Frida Kahlo est partout ! Sa tête est sur ton T-shirt , tes boucles d’oreilles, ton sac à main, ta tasse de café, ta culotte, tes chaussettes, tatouée sur ton épaule… Mais au-delà de ce pur produit de merchandising capitaliste, aux antipodes de ses convictions profondes communistes, savons-nous vraiment qui est Frida Kahlo ?

Didier Goupil, l’auteur, est parti de la correspondance de Frida Kahlo pour construire sept tableaux comme sept étapes d’un chemin entre douleur et  abnégation, entre colère et amour.
Les confidences intimes de Frida révèlent par elles-mêmes l’intensité, l’absolutisme de son engagement dans toutes ses entreprises, que ce soit dans l’amour, la politique, la peinture, son désir d’avoir un enfant, son rapport à la douleur…

Mais malgré tout, quelque chose me dérangeait dans l’idée de m’approprier ses paroles si intimes sans considérer le contexte de souffrance extrême dans lequel elles ont été écrites et vécues. Comment représenter sur scène physiquement la permanente contrainte de ce corps supplicié ? Comment créer cette empathie de la douleur avec le public ?

Le théâtre est un espace poétique dont les conventions nous offrent d’innombrables outils. En y réfléchissant, m’est venu la figure du fakir. Les fakirs sont des exemples vivants du contrôle de la douleur. Ils s’entraînent à faire abstraction des informations envoyées par son esprit à son enveloppe charnelle. C’est ce qu’on appelle le phénomène de décorporation.
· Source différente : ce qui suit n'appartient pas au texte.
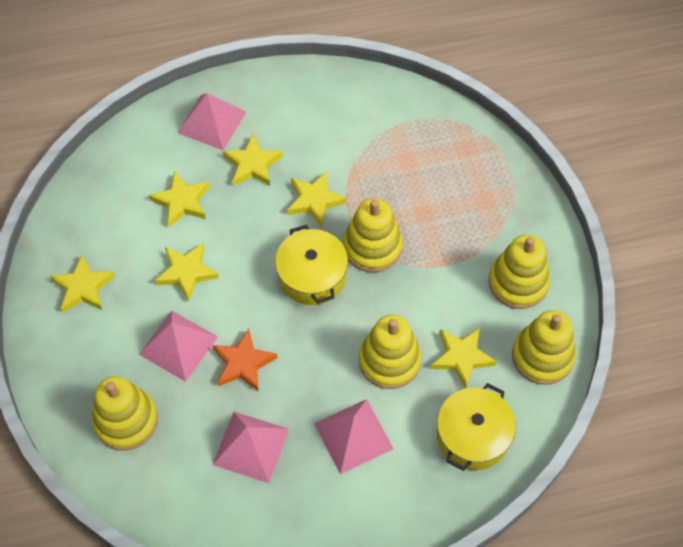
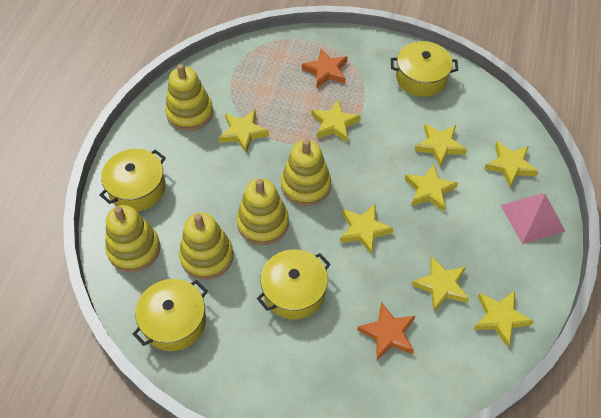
orange star: 1 -> 2
pink pyramid: 4 -> 1
yellow pot: 2 -> 4
yellow star: 6 -> 8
Frida Kahlo vivait sa douleur, comme deux espace-temps dans la même personne.

Sur scène nous allons donc contraindre le corps de l’actrice, tout comme l’a été celui de Frida tout au long de sa vie (corsetée, alitée, suspendue par des crochets, transpercée par une barre de métal de deux mètres à 17 ans, opérée et réopérée, avortée, amputée …). La comédienne Claire Nebout sera convoquée à dire son texte sur une planche à clous, enserrée par un corset en cuir fendue par une longue barre métallique qui rappellera sa colonne brisée. Une mise à l’épreuve du corps de l’actrice pour générer l’acte théâtrale et faire naître le dire du
texte, tout comme la contrainte du corps de Frida Kahlo a été l’essence de son œuvre.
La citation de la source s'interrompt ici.